Si usted es marroquí y vive en España, seguramente ha visto esa silueta negra y descomunal recortada contra el cielo, justo antes de una curva en la autopista. Los toros de Osborne no son un capricho publicitario cualquiera: son casi un compañero de viaje para quienes, cada verano, toman la carretera hacia el Estrecho para reencontrarse con Marruecos.
En Marroquíes en España sabemos que, para buena parte de la comunidad, cada viaje hacia el sur tiene sus propios rituales y señales de ruta, esos pequeños detalles que marcan que el trayecto avanza. ¿Sabía que detrás de esta figura de más de catorce metros de altura se esconde una historia de resistencia, de identidad y de un fallo judicial que marcó un antes y un después?

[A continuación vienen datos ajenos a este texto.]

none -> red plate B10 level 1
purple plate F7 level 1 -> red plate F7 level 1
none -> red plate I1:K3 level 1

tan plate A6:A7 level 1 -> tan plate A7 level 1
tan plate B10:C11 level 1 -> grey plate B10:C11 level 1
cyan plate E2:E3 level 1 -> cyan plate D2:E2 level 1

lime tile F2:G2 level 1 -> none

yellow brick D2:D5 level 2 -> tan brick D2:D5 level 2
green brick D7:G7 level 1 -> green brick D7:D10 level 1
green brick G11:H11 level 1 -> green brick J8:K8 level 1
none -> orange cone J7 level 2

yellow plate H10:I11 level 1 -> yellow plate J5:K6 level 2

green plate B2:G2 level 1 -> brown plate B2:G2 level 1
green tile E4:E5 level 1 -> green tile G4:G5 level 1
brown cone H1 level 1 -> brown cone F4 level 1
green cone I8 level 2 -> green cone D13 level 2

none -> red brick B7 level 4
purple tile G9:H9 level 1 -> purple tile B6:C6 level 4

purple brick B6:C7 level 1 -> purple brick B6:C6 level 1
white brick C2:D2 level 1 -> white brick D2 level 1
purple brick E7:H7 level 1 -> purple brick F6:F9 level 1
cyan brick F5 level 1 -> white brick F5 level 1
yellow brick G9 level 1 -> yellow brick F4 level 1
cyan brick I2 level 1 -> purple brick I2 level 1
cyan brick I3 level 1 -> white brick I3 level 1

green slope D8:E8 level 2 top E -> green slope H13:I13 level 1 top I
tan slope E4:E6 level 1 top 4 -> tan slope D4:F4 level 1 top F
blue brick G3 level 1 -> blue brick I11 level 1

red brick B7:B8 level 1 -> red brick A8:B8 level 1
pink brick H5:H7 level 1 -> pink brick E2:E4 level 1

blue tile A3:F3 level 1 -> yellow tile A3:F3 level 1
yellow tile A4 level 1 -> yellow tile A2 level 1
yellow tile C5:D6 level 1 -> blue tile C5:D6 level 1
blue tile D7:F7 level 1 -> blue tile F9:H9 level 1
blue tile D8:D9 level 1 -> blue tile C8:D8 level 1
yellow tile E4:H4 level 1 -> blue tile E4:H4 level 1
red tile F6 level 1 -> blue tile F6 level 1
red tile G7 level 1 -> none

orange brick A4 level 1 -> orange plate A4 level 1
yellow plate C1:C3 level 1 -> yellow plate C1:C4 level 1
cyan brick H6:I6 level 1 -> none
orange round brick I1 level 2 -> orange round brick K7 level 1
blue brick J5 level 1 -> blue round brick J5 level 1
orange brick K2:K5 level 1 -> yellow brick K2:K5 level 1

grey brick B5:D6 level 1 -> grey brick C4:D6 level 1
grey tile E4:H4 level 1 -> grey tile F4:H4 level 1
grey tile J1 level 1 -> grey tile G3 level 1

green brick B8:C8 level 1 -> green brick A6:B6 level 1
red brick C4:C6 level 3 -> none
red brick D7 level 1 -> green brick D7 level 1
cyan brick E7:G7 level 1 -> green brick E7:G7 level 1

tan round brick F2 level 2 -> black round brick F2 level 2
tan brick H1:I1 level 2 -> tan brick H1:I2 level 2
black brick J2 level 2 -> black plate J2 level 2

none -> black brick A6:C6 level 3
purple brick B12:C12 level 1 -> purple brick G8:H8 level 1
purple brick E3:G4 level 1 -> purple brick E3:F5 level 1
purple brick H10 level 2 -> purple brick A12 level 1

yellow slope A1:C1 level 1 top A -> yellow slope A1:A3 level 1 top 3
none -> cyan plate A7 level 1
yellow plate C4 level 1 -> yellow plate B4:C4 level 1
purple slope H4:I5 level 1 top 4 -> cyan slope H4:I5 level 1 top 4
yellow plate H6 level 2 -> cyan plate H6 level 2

Los toros de Osborne, un símbolo que nació de la publicidad
Todo comenzó en 1956, cuando la bodega jerezana Osborne encargó estas siluetas para promocionar su brandy Veterano. El diseño, sobrio y potente, obra del dibujante Manuel Prieto, se convirtió rápidamente en una de las imágenes más reconocibles de las carreteras españolas. Las primeras figuras eran de menor tamaño y estaban pintadas en rojo y negro con el nombre de la marca bien visible; con el paso de los años, el modelo se estandarizó en un negro absoluto, sin ningún texto comercial, y creció hasta alcanzar los catorce metros de altura y varias toneladas de peso.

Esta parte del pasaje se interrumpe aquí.